The code I have for the LDA is as follows, where the labels are given for a frequencyArr
of length 4:
def LDA(frequencyArr):
splitMark = int(len(frequencyArr)*0.8)
trainingData = frequencyArr[:splitMark]
validationData = frequencyArr[splitMark:]
labels = [1,1,2,2]
lda = LinearDiscriminantAnalysis()
lda.fit(trainingData,labels[:splitMark])
print(f"prediction: {lda.predict(validationData)}")
This throws the following value error, coming from the lda.fit(trainingData,labels[:splitMark])
line:
ValueError: setting an array element with a sequence.

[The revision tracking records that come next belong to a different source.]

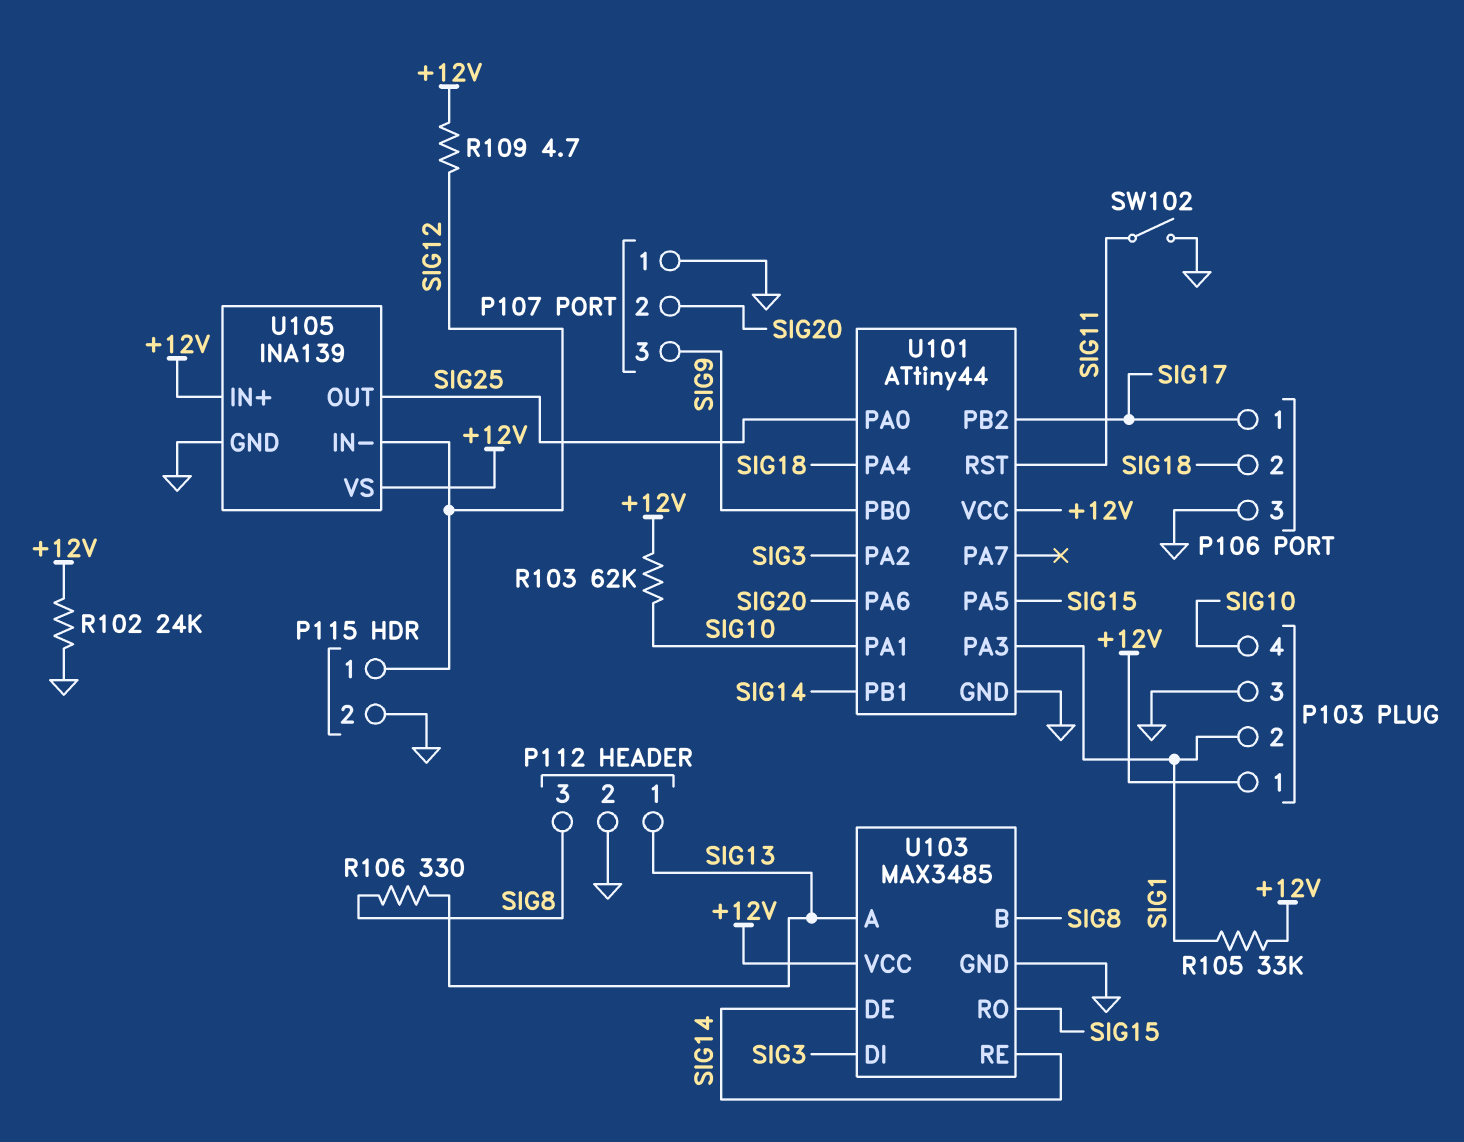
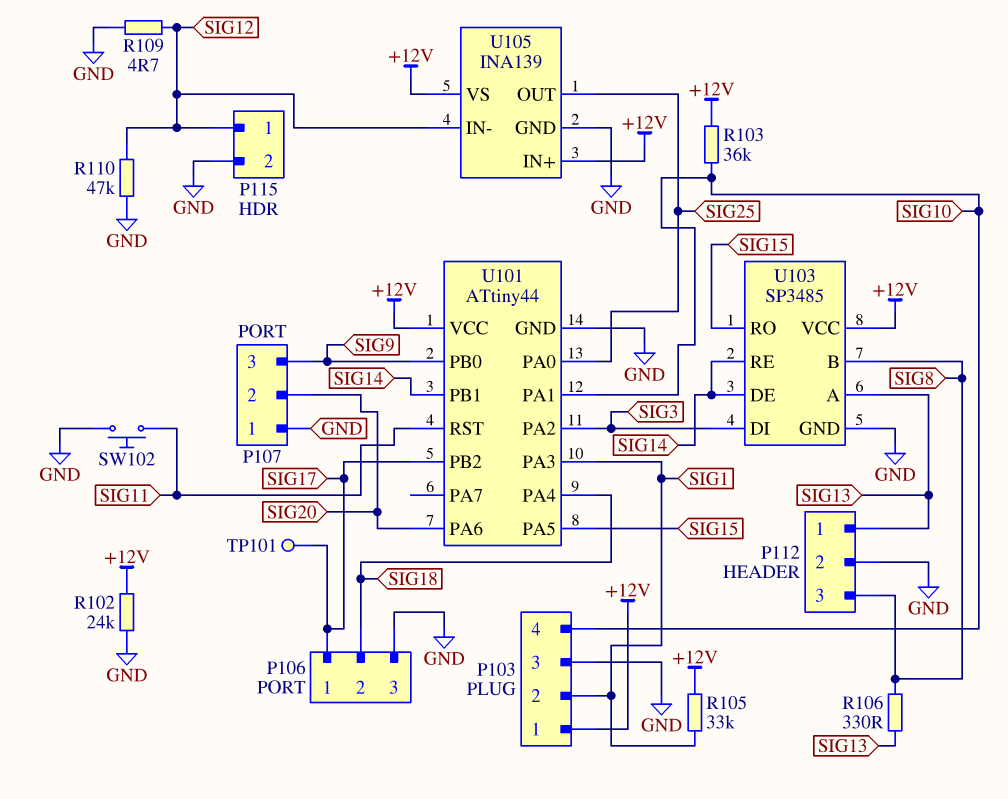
R103: 62k (+12V, SIG10) -> 36k (+12V, SIG10)
R109: 4.7 (+12V, SIG12) -> 4.7 (GND, SIG12)
R110: none -> 47k (GND, SIG12)
SW102: switch (GND, SIG11) -> button (GND, SIG11)
TP101: none -> test point (SIG17)
U103: MAX3485 -> SP3485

I know this error stems from the array not being of a set 2 dimensional shape, since I don't receive this error when the FFT elements are all of equal length and the code works as intended.
Does this have something to do with the audio clips? After the transform, some audio clips are of equal lengths, others are not. If someone could explain why these same length audio clips can return different length FFT's, that would be great!
Note, they normally only differ by a few points, say for 3 of the audio clips the FFT length is 4410 but for the 4th it is 4409. I know I can probably just trim the lengths down to the smallest length out of the group, but I'd prefer a cleaner method that won't leave out any values.